O ar está pesado. A atmosfera densa. Quem viveu aqueles tempos diz que a história está se repetindo. Quem estudou, pesquisou e entrou em contato com o que aconteceu entre os anos de 1964 a 1985 no Brasil diz que a história está se repetindo. A história se repetindo. Cíclica. O relógio que volta e estaciona o tempo. O momento em suspenso. Como se fosse possível respirar e reter o ar nos pulmões parando os segundos, minutos, horas, dias, semanas, meses, anos. As palavras escolhidas para o discurso são as mesmas, com algumas adaptações próprias para o presente. “Ameaça comunista”, “Ditadura comunista”, “O Brasil vai virar a Venezuela”, “Precisamos de ordem e progresso”, “Intervenção militar JÁ”. Entre outras máximas que quem se dispõe a dialogar encontrou nas bocas que justificam o voto no candidato de extrema direita, célebre por suas frases racistas, machistas, homofóbicas e preconceituosas, o preferido na disputa para presidente em 2018, a mais polarizada desde a redemocratização em 1989, Jair Messias Bolsonaro.

Em uma de suas recentes entrevistas a uma rádio, o presidenciável prometeu voltar o país ao que era há 40, 50 anos. Voltar o tempo. Retroceder as voltas do relógio. Quem frequentou qualquer aula de história no ensino médio, viu um filme ou série a respeito, leu algum livro ou reportagem, sabe que neste exato período da história, o Brasil vivia a ditadura civil-militar. É para esse tempo que Bolsonaro quer nos arrastar de volta. É para esse tempo. O tempo da censura, das liberdades violadas, dos corpos e mentes torturados, do sangue derramado, dos porões obscuros que guardam gritos de atrocidade. É para esse tempo que ele quer nos levar. O ar está pesado. A atmosfera densa.

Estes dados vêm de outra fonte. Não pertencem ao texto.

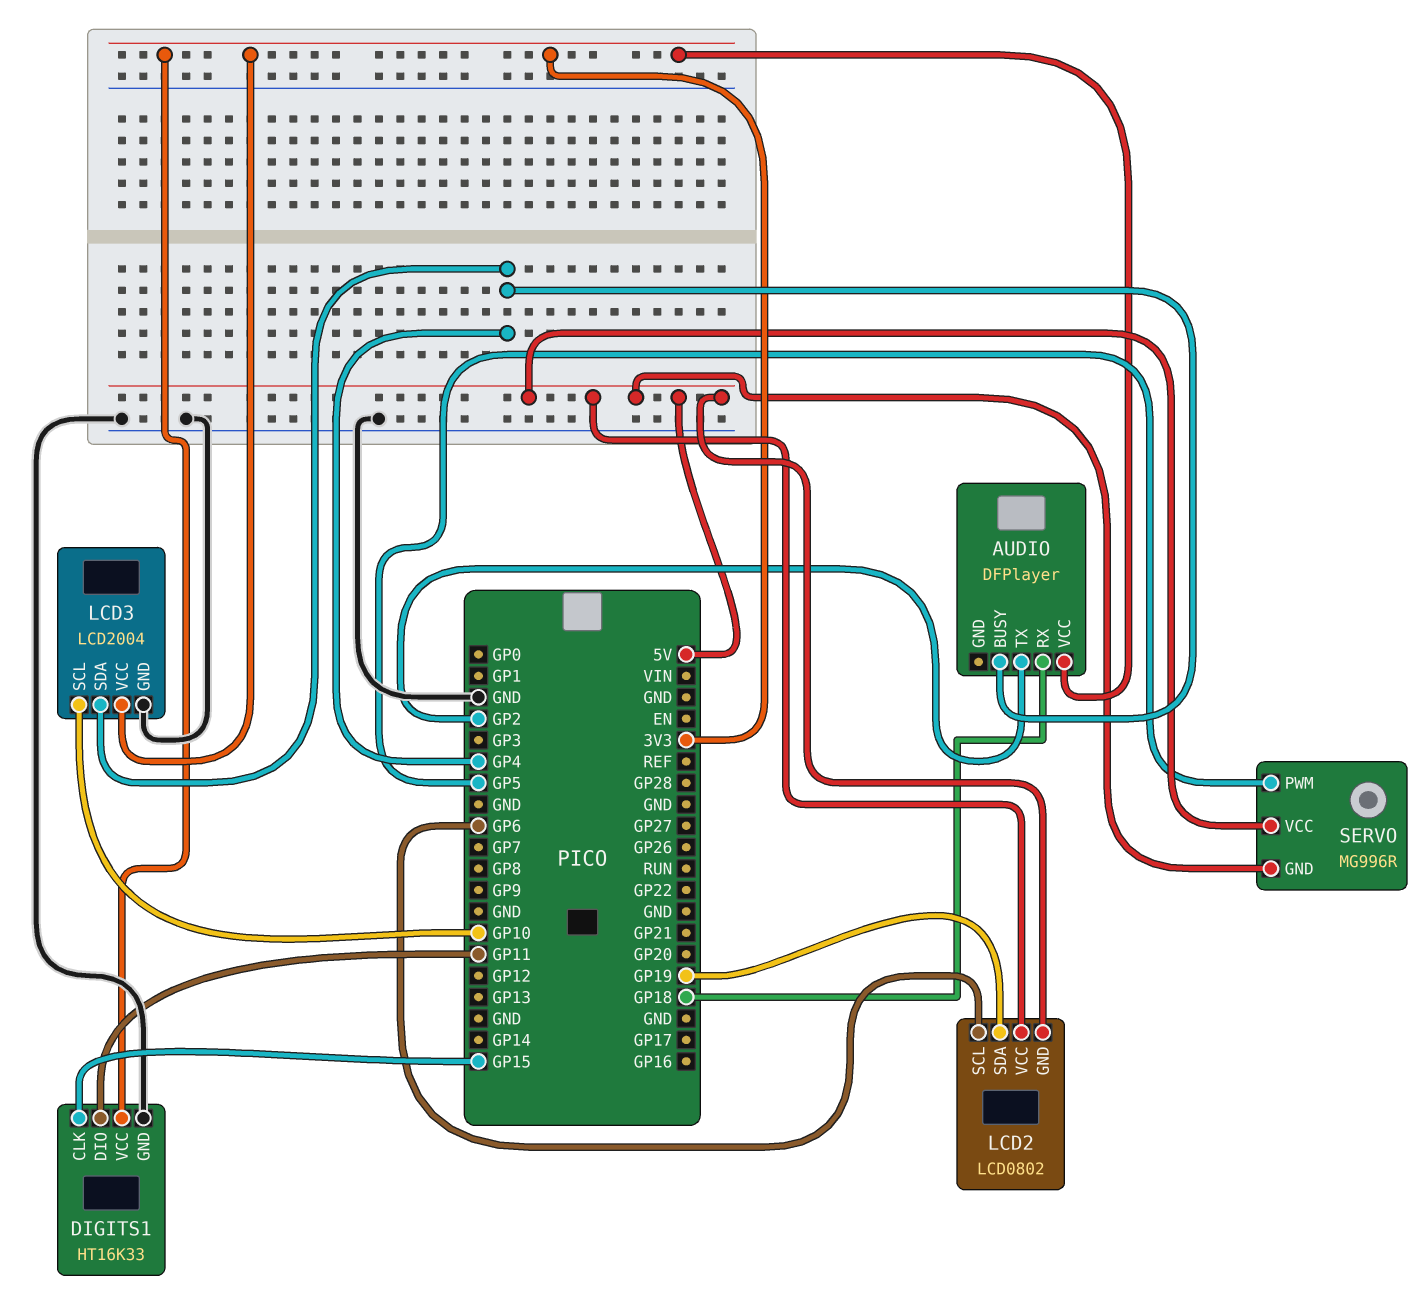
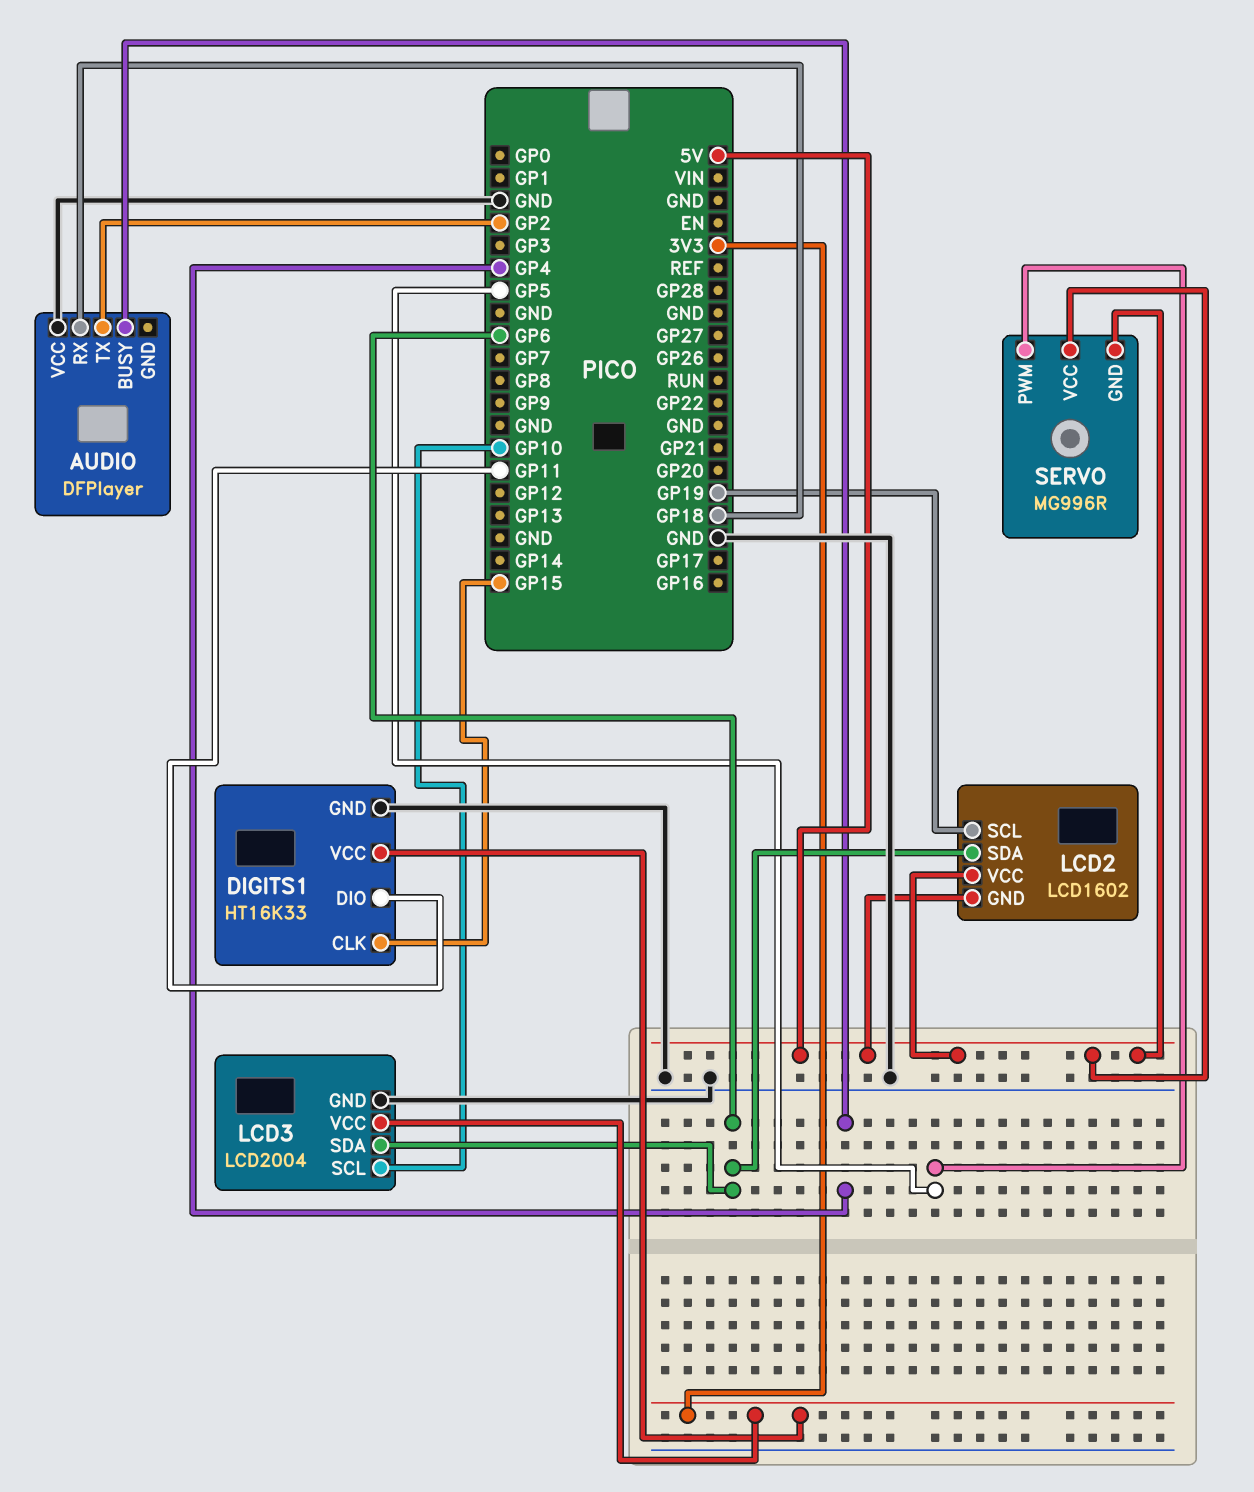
AUDIO pin VCC: 3V3 -> GND
LCD2: LCD0802 -> LCD1602
LCD2 pin SCL: GP6 -> GP19
LCD2 pin SDA: GP19 -> GP6
LCD3 pin SDA: GP4 -> GP6

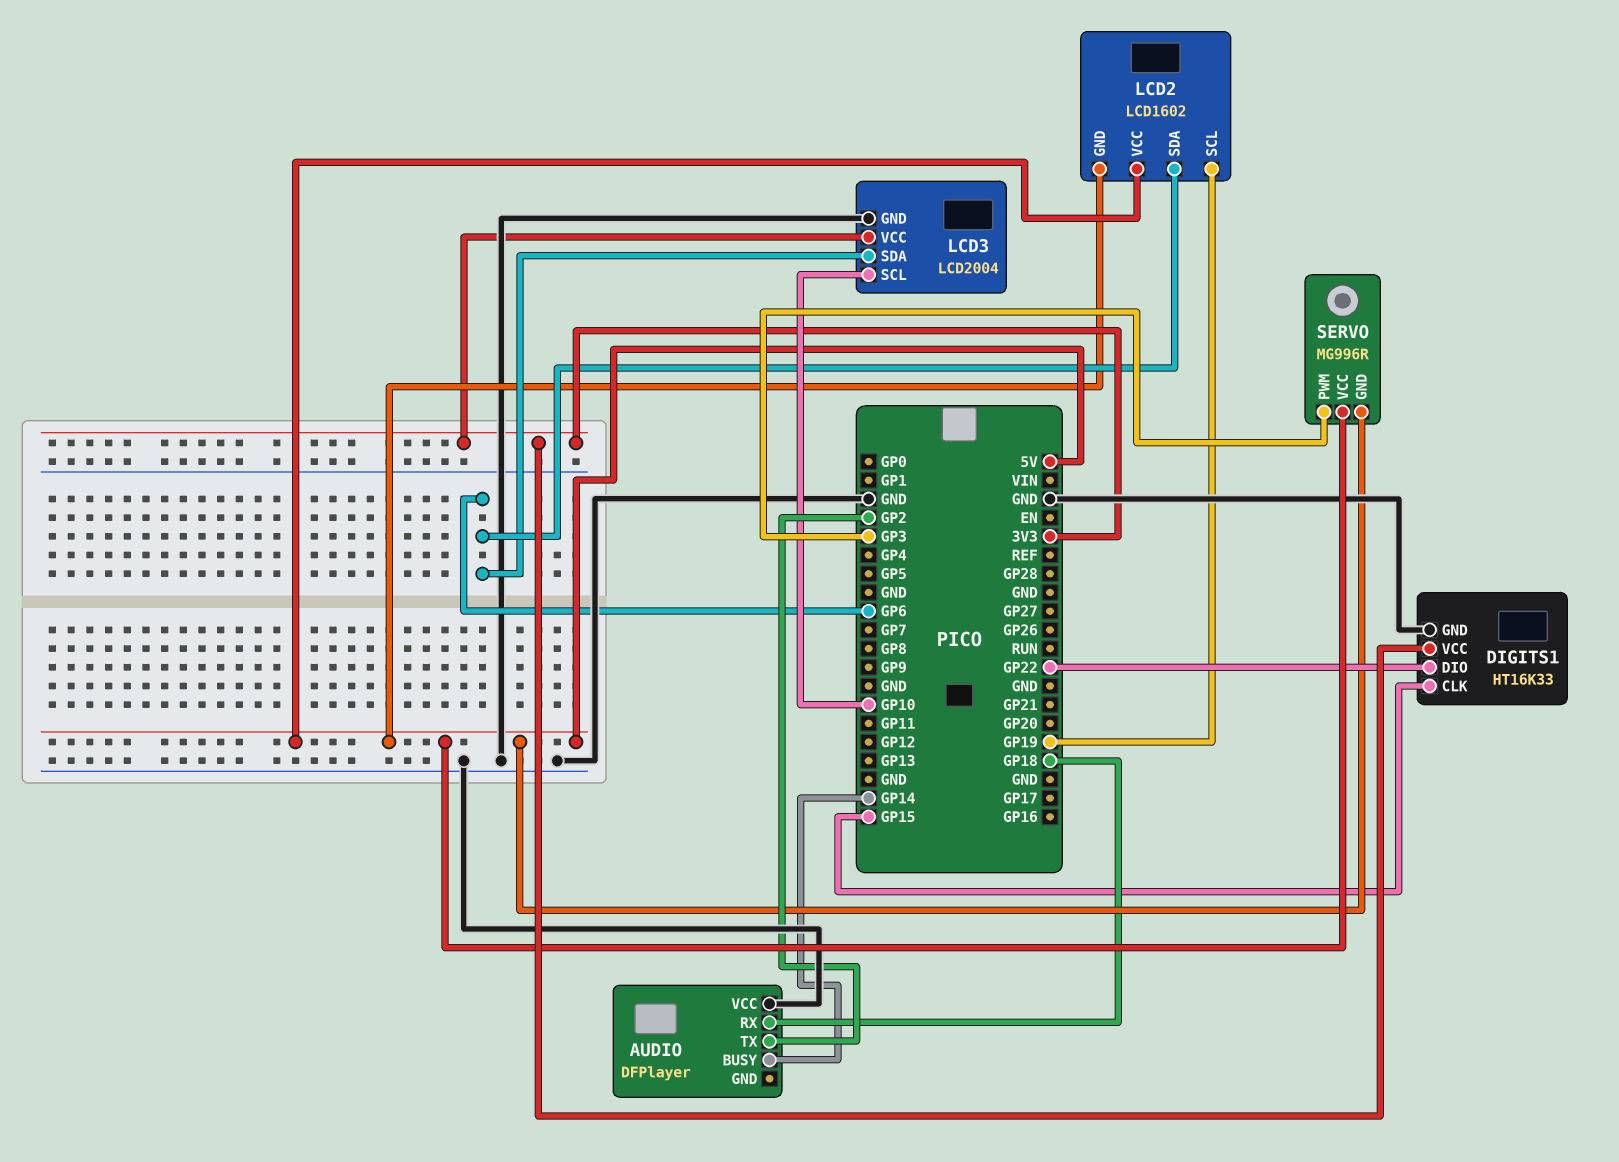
AUDIO pin BUSY: GP4 -> GP14
DIGITS1 pin DIO: GP11 -> GP22
SERVO pin PWM: GP5 -> GP3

Se voltarmos o relógio mais precisamente há 50 anos, estaremos em 1968. Naquele ano, a ditadura endureceu e o governo baixou o Decreto Ato Institucional nº 5, o famigerado AI-5, que instaurava a censura oficial e fechava o Congresso Nacional por tempo indeterminado. A manchete do Jornal do Brasil trazia naquela data: “Govêrno baixa Ato Institucional e coloca Congresso em recesso por tempo ilimitado (sic)”. As matérias já demonstravam que não existia mais espaço para reflexão ou crítica. O texto é simplesmente a íntegra do AI-5 e um box pequeno ao lado narrava o clima “calmo” nas ruas, com as pessoas aguardando o governo se pronunciar oficialmente através da Voz do Brasil.

A matéria também cita os ânimos na Vila Militar e acrescenta: “A Polícia Federal tem 400 homens, na Guanabara, ‘prontos para agir’, e também estão totalmente mobilizadas a Polícia Militar, a Polícia Civil e a Guarda Civil”.  Mas, se a censura já havia se instaurado na redação do Jornal do Brasil, pequenos trechos do periódico revelavam a real situação aplacando os censores, como no caso da previsão do tempo que trazia o seguinte: “Tempo negro. Temperatura sufocante. O ar está irrespirável. O país está sendo varrido por fortes ventos.”. É esse texto, narrado por uma voz grave, que acompanha o percurso da exposição.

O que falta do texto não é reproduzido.